Avviato dal 1992 con la prima grande controriforma Amato, proseguito con la legge Dini nel 1995 e poi con successive riforme “minori”: Prodi (1997), Maroni (2004), Damiano (2007), Sacconi (2011) e infine la Fornero (2011-12), il groviglio di mutamenti legislativi ha seguito un iter coerente le cui direttrici fondamentali sono state almeno cinque:
- l’aumento dell’età pensionabile di vecchiaia, ovvero l’età minima per poter accedere alla pensione per motivi anagrafici;
- il progressivo aumento del numero di anni necessari per la pensione di anzianità, ovvero quella ottenibile in base al numero di anni lavorati, fino alla sua totale abolizione, avvenuta con la legge Fornero che l’ha sostituita con la pensione anticipata strutturata tuttavia come opzione penalizzante.

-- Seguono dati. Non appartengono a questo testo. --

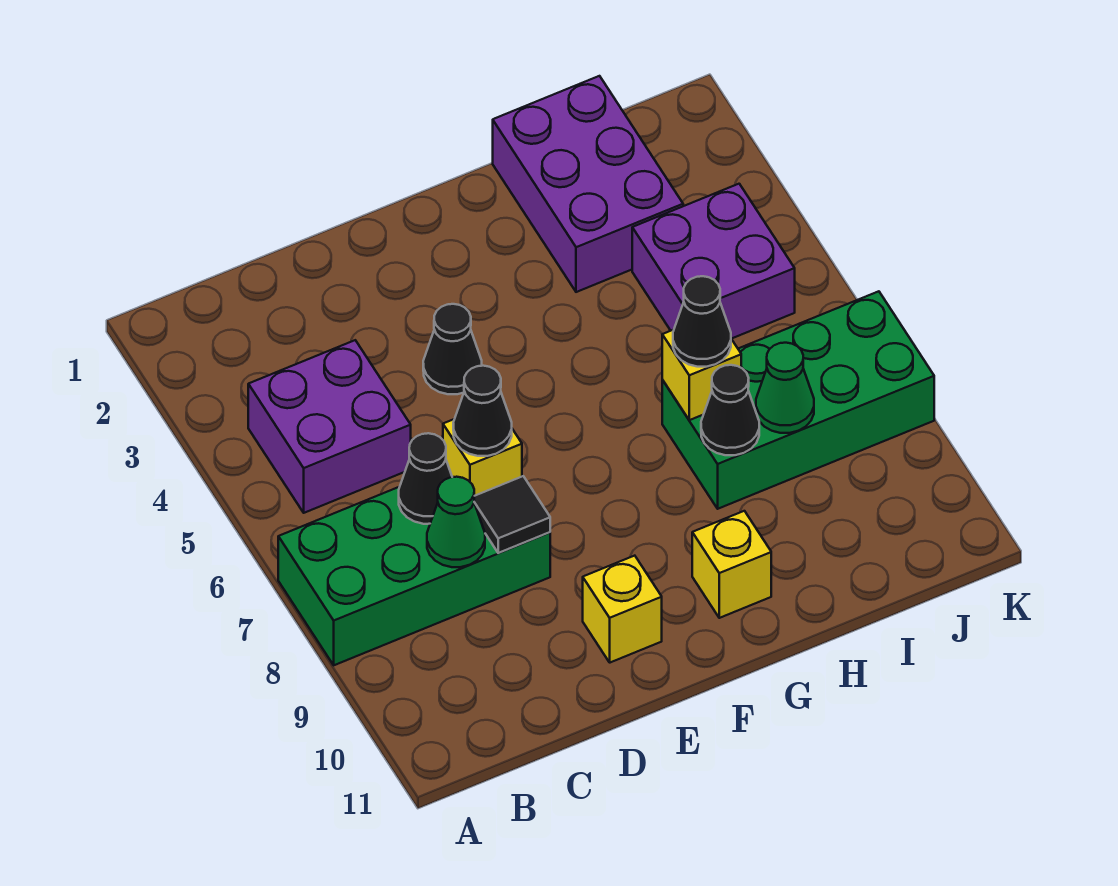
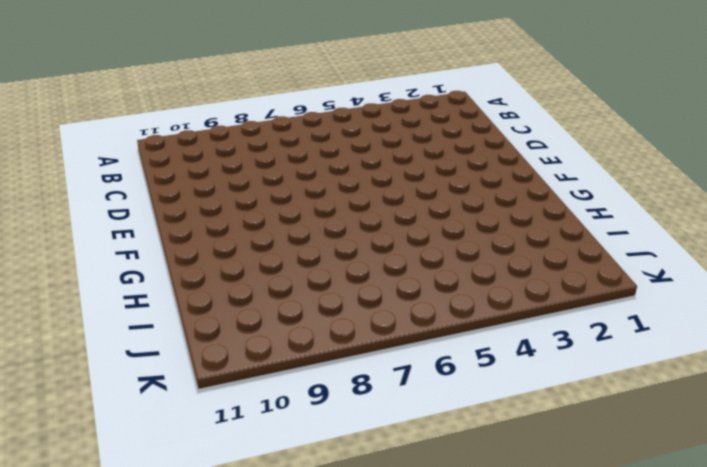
none -> green brick A7:D8 level 1
none -> purple brick B4:C5 level 1
none -> black cone E4 level 1

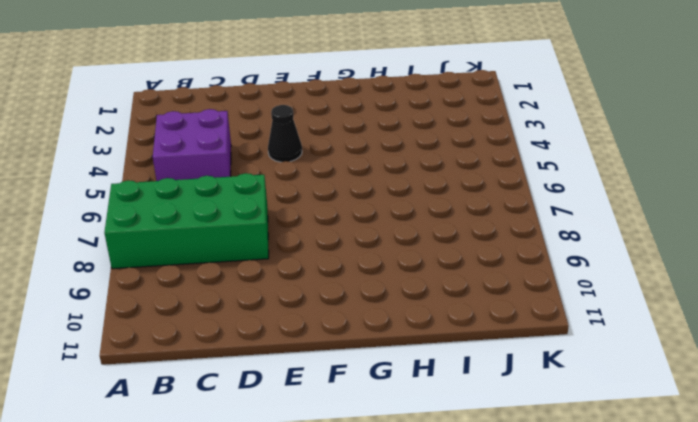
none -> yellow brick E10 level 1
none -> yellow brick G10 level 1
none -> purple brick H1:I3 level 1

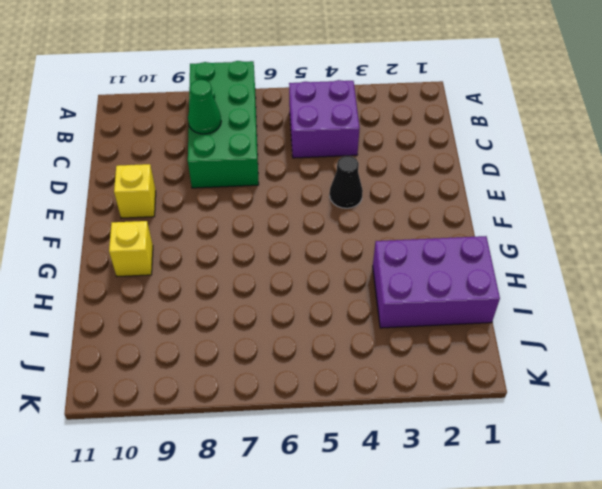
none -> green brick H7:K8 level 1
none -> purple brick I4:J5 level 1
none -> black cone C7 level 2

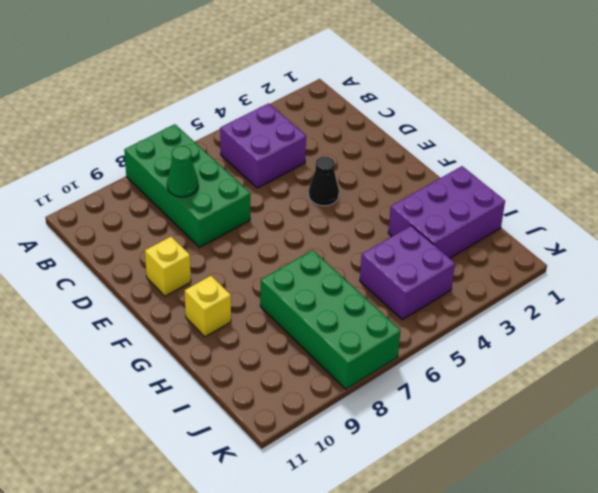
none -> black cone C7 level 2
none -> yellow brick D7 level 2
none -> black tile D8 level 2

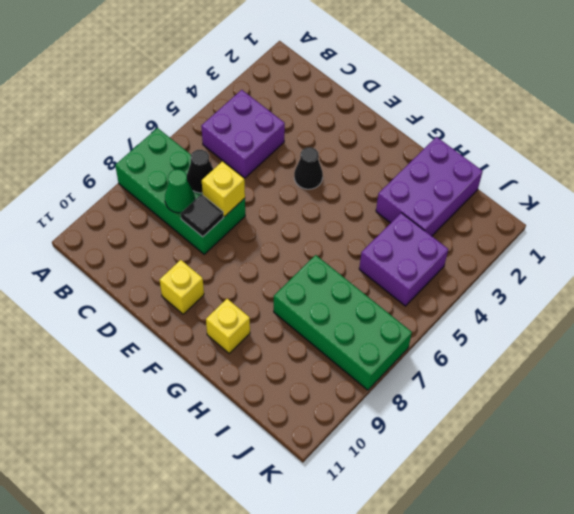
none -> yellow brick H7 level 2
none -> black cone H8 level 2
none -> green cone I8 level 2

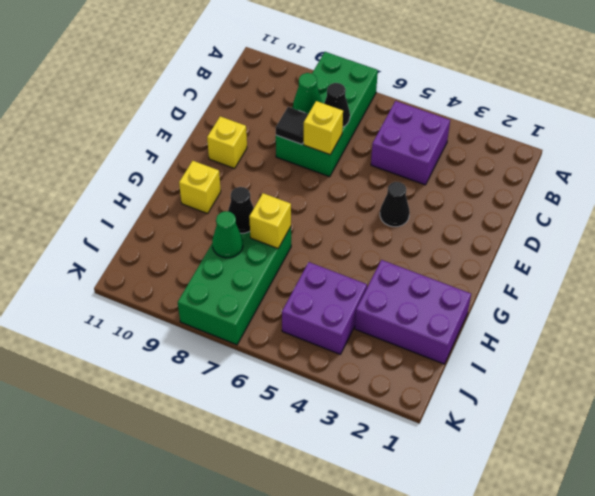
none -> black cone D7 level 3
none -> black cone H7 level 3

- il passaggio dal sistema retributivo, in cui la pensione è pagata in base al livello dei redditi ricevuti durante la vita lavorativa, a quello contributivo, nel quale la pensione è pagata in base ai contributi versati effettivamente all’INPS;
- riduzione dei coefficienti di trasformazione, ovvero dei tassi di rendimento dei contributi versati e quindi della prestazione pensionistica mensile ottenuta al momento dell’acquisizione del diritto alla pensione;
- interventi ad hoc di ulteriore riduzione della pensione, di cui l’ultimo eclatante esempio è il blocco della perequazione all’inflazione previsto per il biennio 2012-13 proprio dalla discussa legge Fornero.
Queste cinque direttrici convergono nel definire un risultato molto semplice: si va in pensione sempre più tardi e si percepiscono sempre meno soldi, malgrado un’intera vita passata a lavorare.
Un passaggio cruciale è stata la transizione dal retributivo al contributivo avvenuta nel 1995 con la riforma Dini. Quel passaggio storico è stato accompagnato da una contemporanea precarizzazione del mercato del lavoro (legge Treu 1996), dal fiorire di contratti con basse aliquote contributive e soprattutto da una crescente discontinuità nelle carriere lavorative con sempre più frequenti mesi o anni di disoccupazione temporanea che significa assenza di versamenti contributivi e quindi una doppia beffa: assenza di lavoro oggi e pensione sempre più bassa in futuro. Le successive riforme, sulla base del nuovo sistema, hanno poi creato via via parametri sempre più restrittivi per l’accesso alla pensione, in particolare attraverso l’aumento dell’età per la pensione di vecchiaia e infine l’abolizione di quella di anzianità, e ridotto i coefficienti di trasformazione, ovvero la pensione attesa dal lavoratore negli anni residui di vita post-lavorativa.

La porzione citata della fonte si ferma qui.